I'm adding this bit to address the fact that, when I summarized my 2015 reading, I mentioned how I had no idea how a person could read 75 books in a year. And then I turned around and read 75 books in a year. And here's how I did it:
I haven't had a full time job since March 2016. This is my first time mentioning it here because it's terrible and I'd hoped to avoid writing about it.
Because I'm so vague about my actual life and movements on the blog, it may not have been obvious, but I was working out of town pretty much constantly from November 2013 until March 2016 (and also between July 2012 and May 2013). It is impossible to explain how awful and exhausting that was, because unless you've done it, you'll never understand what it's like. This isn't really the time or place to try to articulate it further, so suffice it to say that I've looked back, but I'm still fairly convinced that I made the right choice for my emotional and physical wellbeing, if not for my bank account.
I came home in March and finally got a chance to live in my house for more than the two weeks at once that had been my previous record. I came home to find out whether any of my friendships had managed to survive the separation and stress. Some of them did, but not all of them. The graduate program I applied to didn't want me. My sister moved away.
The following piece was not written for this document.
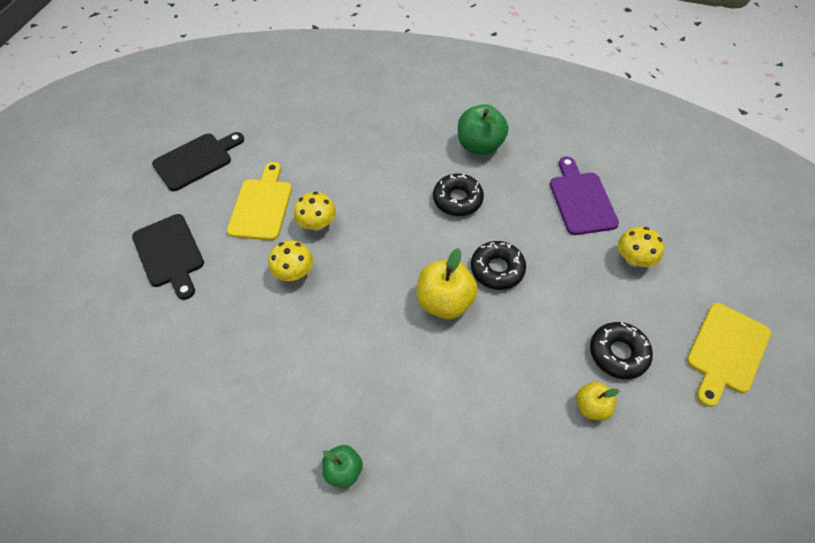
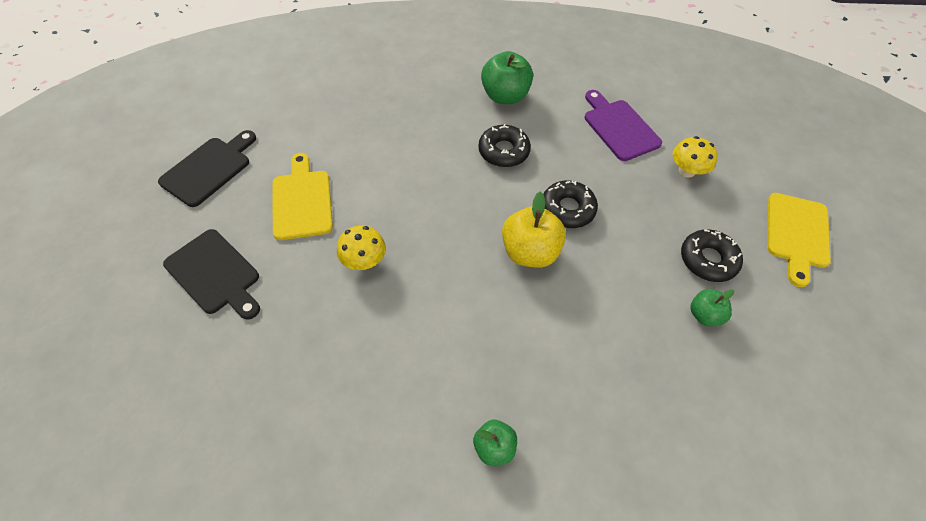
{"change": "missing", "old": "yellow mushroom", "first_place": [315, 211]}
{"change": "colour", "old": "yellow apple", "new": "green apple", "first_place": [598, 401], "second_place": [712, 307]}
The local economy isn't doing great right now, and I've have a couple of temporary part time jobs, a handful of interviews, and not much else. It's been lonely and scary and crushing and a thousand other things.
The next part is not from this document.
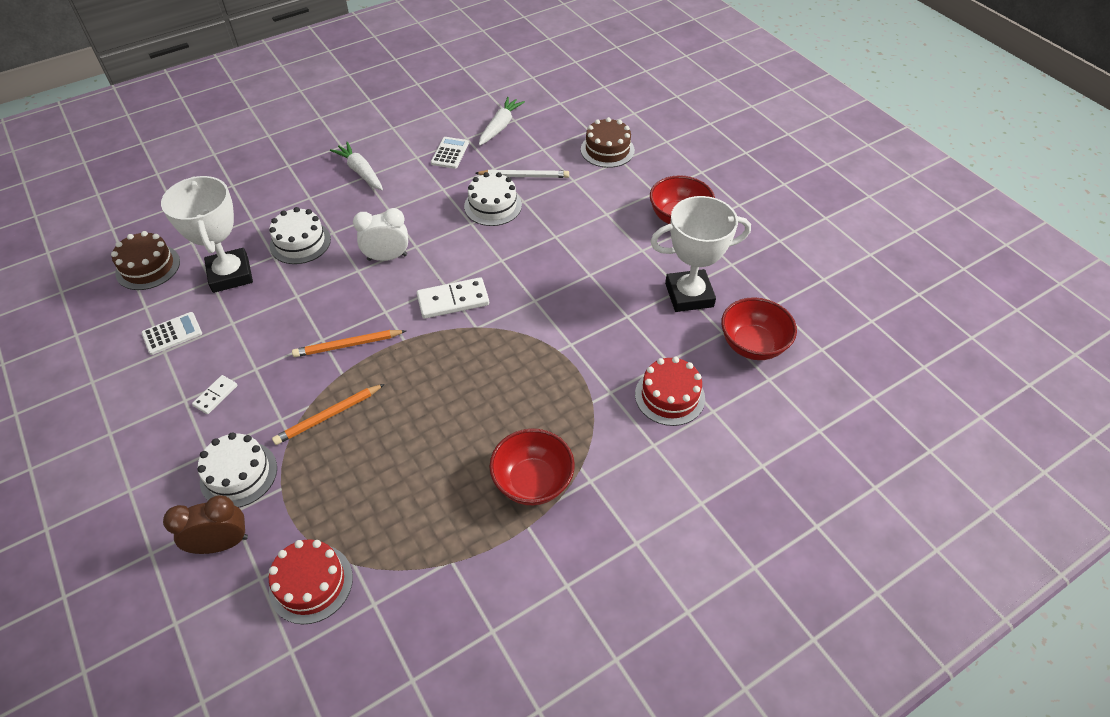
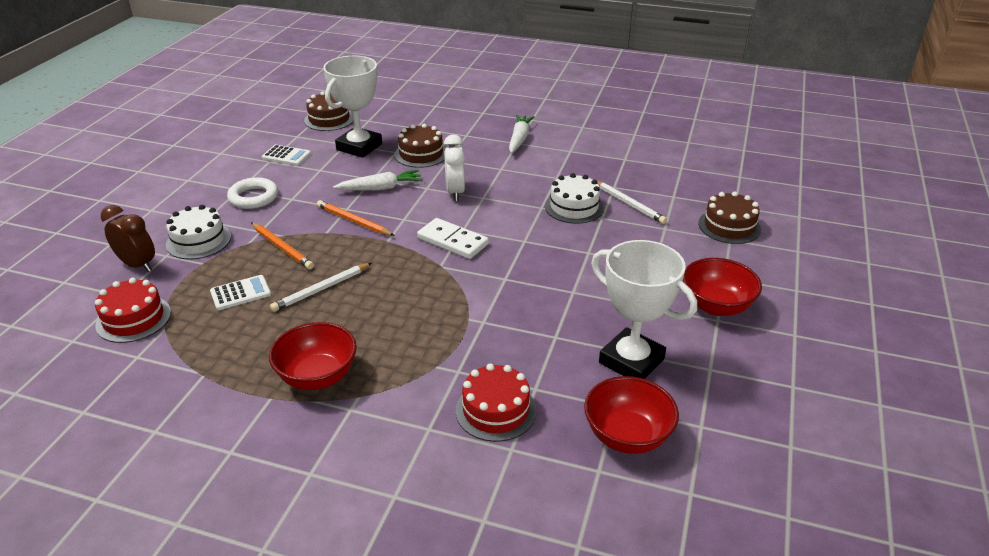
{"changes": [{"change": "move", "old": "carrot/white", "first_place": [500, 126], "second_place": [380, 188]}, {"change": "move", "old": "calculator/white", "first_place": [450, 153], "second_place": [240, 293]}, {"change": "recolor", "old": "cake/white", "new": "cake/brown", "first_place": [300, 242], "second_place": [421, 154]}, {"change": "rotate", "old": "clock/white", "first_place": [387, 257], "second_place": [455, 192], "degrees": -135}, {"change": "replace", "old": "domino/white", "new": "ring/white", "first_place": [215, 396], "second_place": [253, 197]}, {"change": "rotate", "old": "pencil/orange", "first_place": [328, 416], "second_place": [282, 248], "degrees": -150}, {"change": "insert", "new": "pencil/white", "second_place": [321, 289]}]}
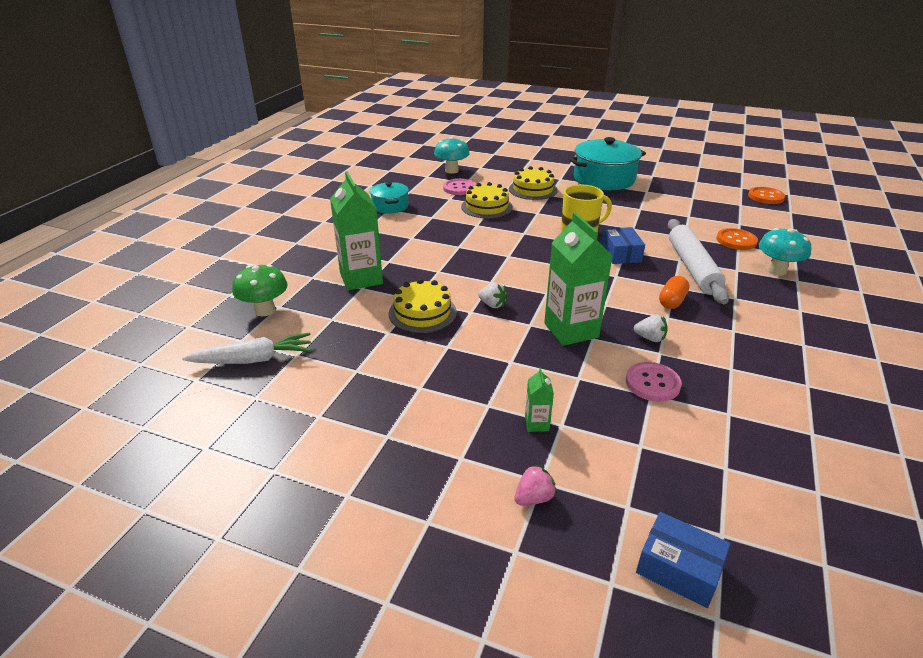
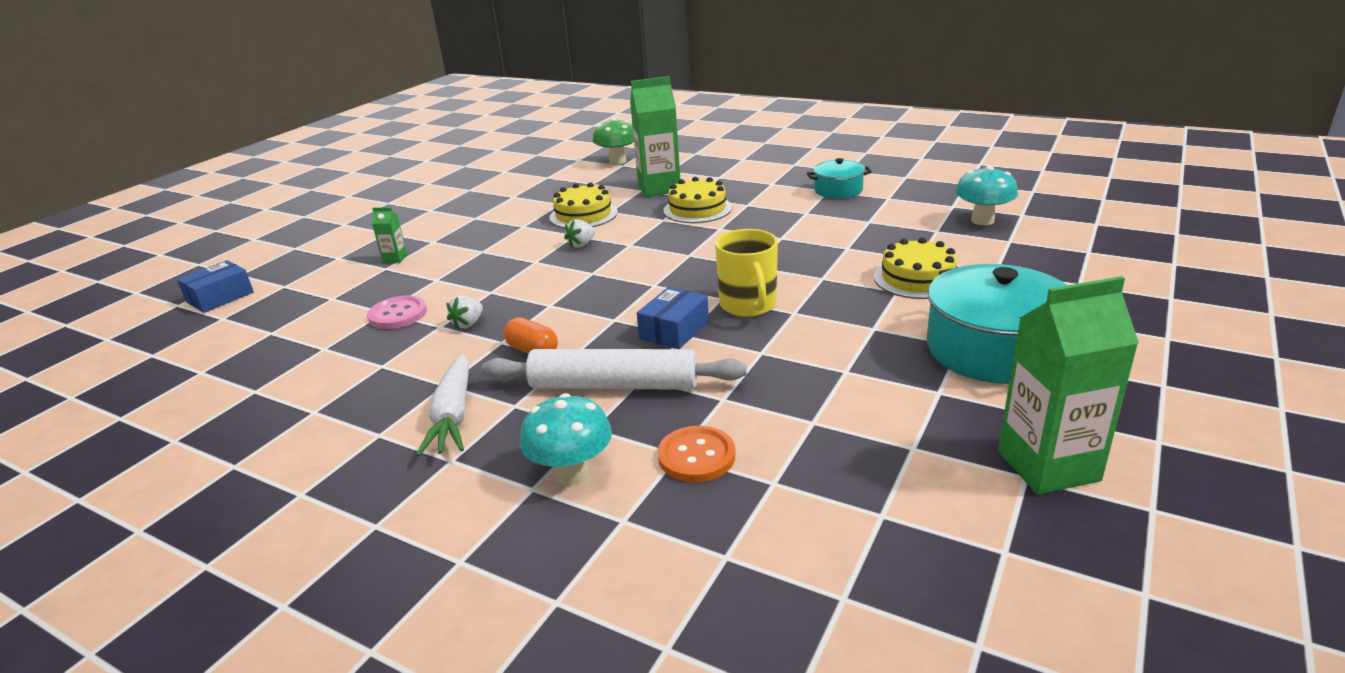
{"changes": [{"change": "delete", "old": "button/pink", "first_place": [459, 188]}, {"change": "move", "old": "cake/yellow", "first_place": [486, 207], "second_place": [697, 209]}, {"change": "delete", "old": "button/orange", "first_place": [765, 197]}, {"change": "move", "old": "carton/green", "first_place": [571, 330], "second_place": [1048, 466]}, {"change": "rotate", "old": "box/blue", "first_place": [621, 254], "second_place": [674, 330], "degrees": -60}, {"change": "move", "old": "carrot/white", "first_place": [254, 359], "second_place": [453, 416]}, {"change": "delete", "old": "strawberry/pink", "first_place": [534, 498]}]}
Of course it hasn't all been bad. I'm healthier than I've been in years. Reconnecting with friends I neglected for too long has been great. Being able to make weekly commitments has been great. Actually living in my home and finally taking on various maintenance and improvement projects has been great. Reading all those books in a year was great.
I suppose that I just want to say that last year wasn't my best, and I look forward to 2017 with a sense of fear more than of promise. For the time being I'm trying to stay hopeful.
At the very least, I'll continue catching up on my blog reading and posting.